JAKARTA, KabarSDGs — Ketua Lembaga Perlindungan Anak Indonesia (LPAI) Seto Mulyadi mengatakan iklan, promosi dan sponsor (IPS) rokok sangat rentan mempengaruhi anak-anak untuk menjadi seorang perokok aktif.
“Iklan rokok yang gencar menonjolkan tema kreatif, gaul, keren, modern, dan hebat menjadi faktor utama yang mempengaruhi anak untuk mencoba merokok dan mendorongnya terus menghisapnya,” ujar Kak Seto, sapaan akrab Seto Mulyadi, di Jakarta, Kamis (5//11/2020).
Menurut dia, anak-anak sudah menjadi korban dari eksploitasi industri rokok yang terus aktif menyasar anak sebagai basis konsumen jangka panjang, karena dengan semakin dini usia merokok akan makin besar juga keuntungan bagi perusahaan rokok.
Hal ini juga dipertegas dengan survei yang dilakukan LPAI pada 2019 terkait perilaku anak merokok, hasilnya sebanyak 73% anak merokok diawali dengan melihat iklan, promosi dan sponsor rokok di sekitar lingkungannya.
“Merujuk teori pembelajaran sosial, manusia termasuk anak-anak biasanya belajar melalui pengamatan perilaku dari manusia lain.
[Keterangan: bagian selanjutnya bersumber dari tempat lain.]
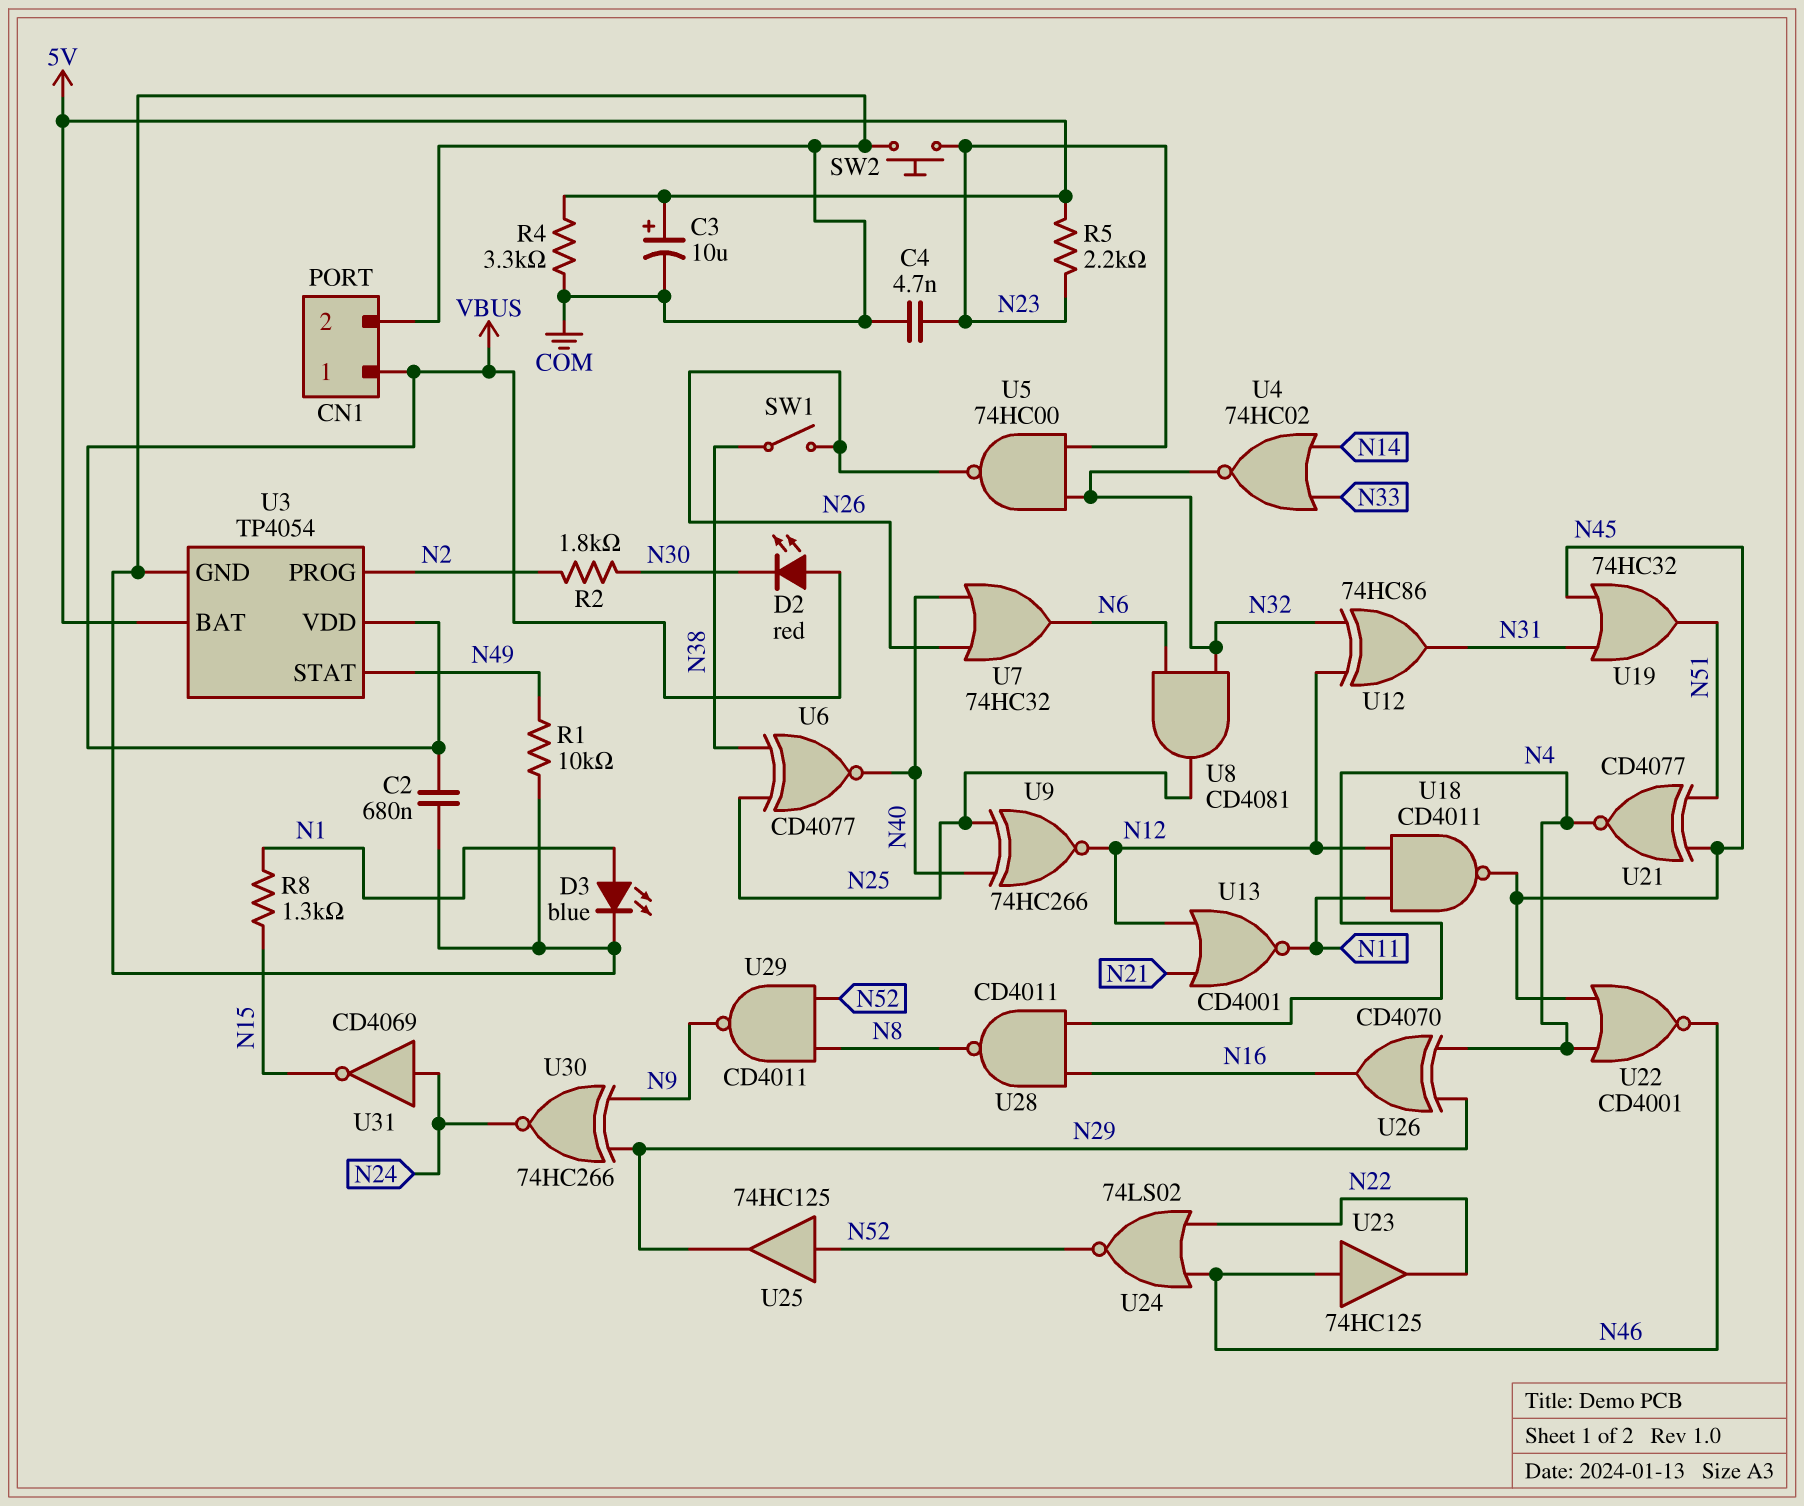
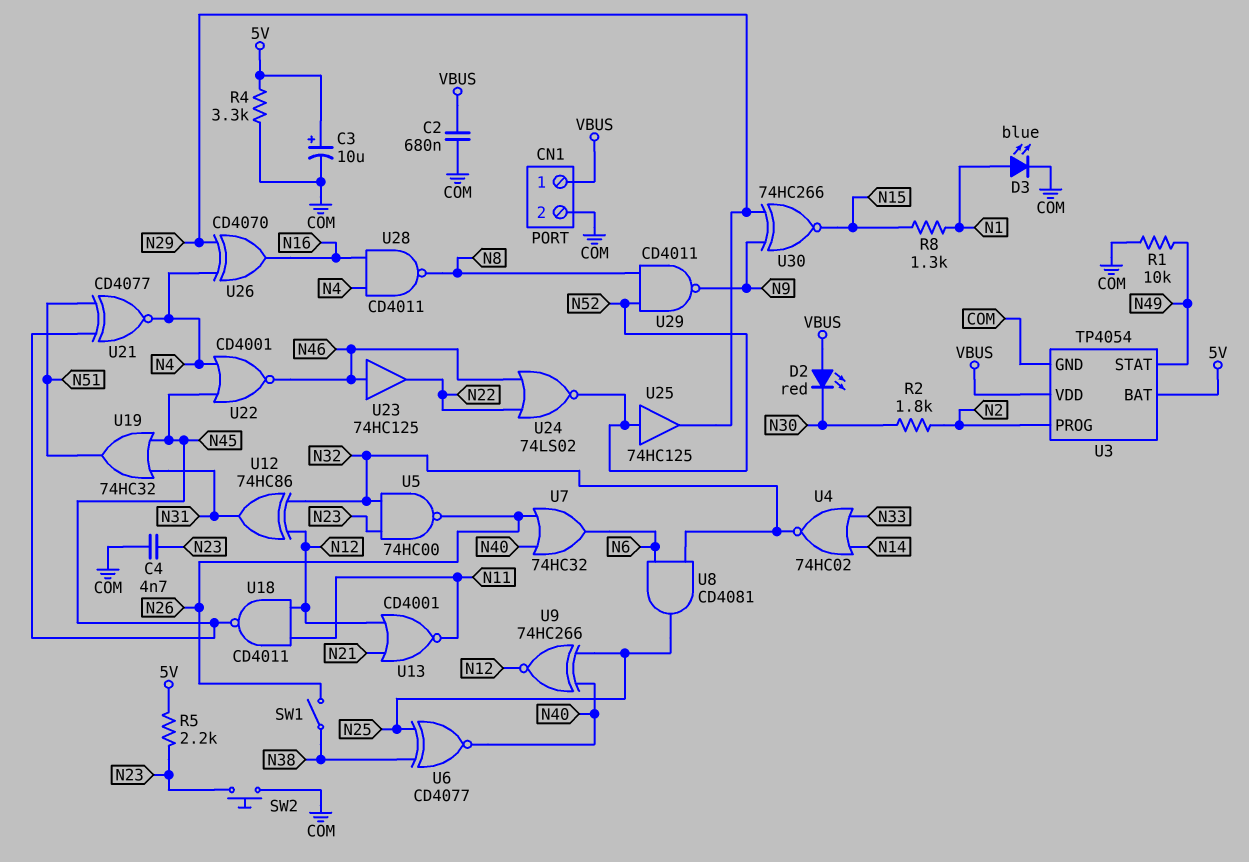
U30: XNOR 74HC266 (in N9, in N29, out N24) -> XNOR 74HC266 (in N9, in N29, out N15)
U31: NOT CD4069 (in N24, out N15) -> none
Itu sebabnya anak-anak yang berada di lingkungan yang dipenuhi perokok akan melihat hal itu lalu menirunya,” jelas Kak Seto.
Sementara itu, Ketua Lentera Anak Lisda Sundari mengatakan, pelarangan iklan rokok harus segera dilakukan dengan mendesak pemerintah segera merevisi Peraturan Pemerintah Nomor 109 tahun 2012 tentang Pengamanan Bahan yang Mengandung Zat Adiktif Berupa Produk Tembakau bagi Kesehatan, guna melindungi anak-anak Indonesia dari bahaya rokok.
“Sangat mustahil untuk menurunkan prevalensi perokok anak bila tidak ada komitmen pemerintah untuk membuat regulasi tembakau yang kuat dan tegas,” jelasnya.
Ketua Yayasan Balarenik Agusman KS memaparkan fakta tentang kondisi darurat perokok anak, berdasarkan rehabilitasi yang dilakukan lembaganya.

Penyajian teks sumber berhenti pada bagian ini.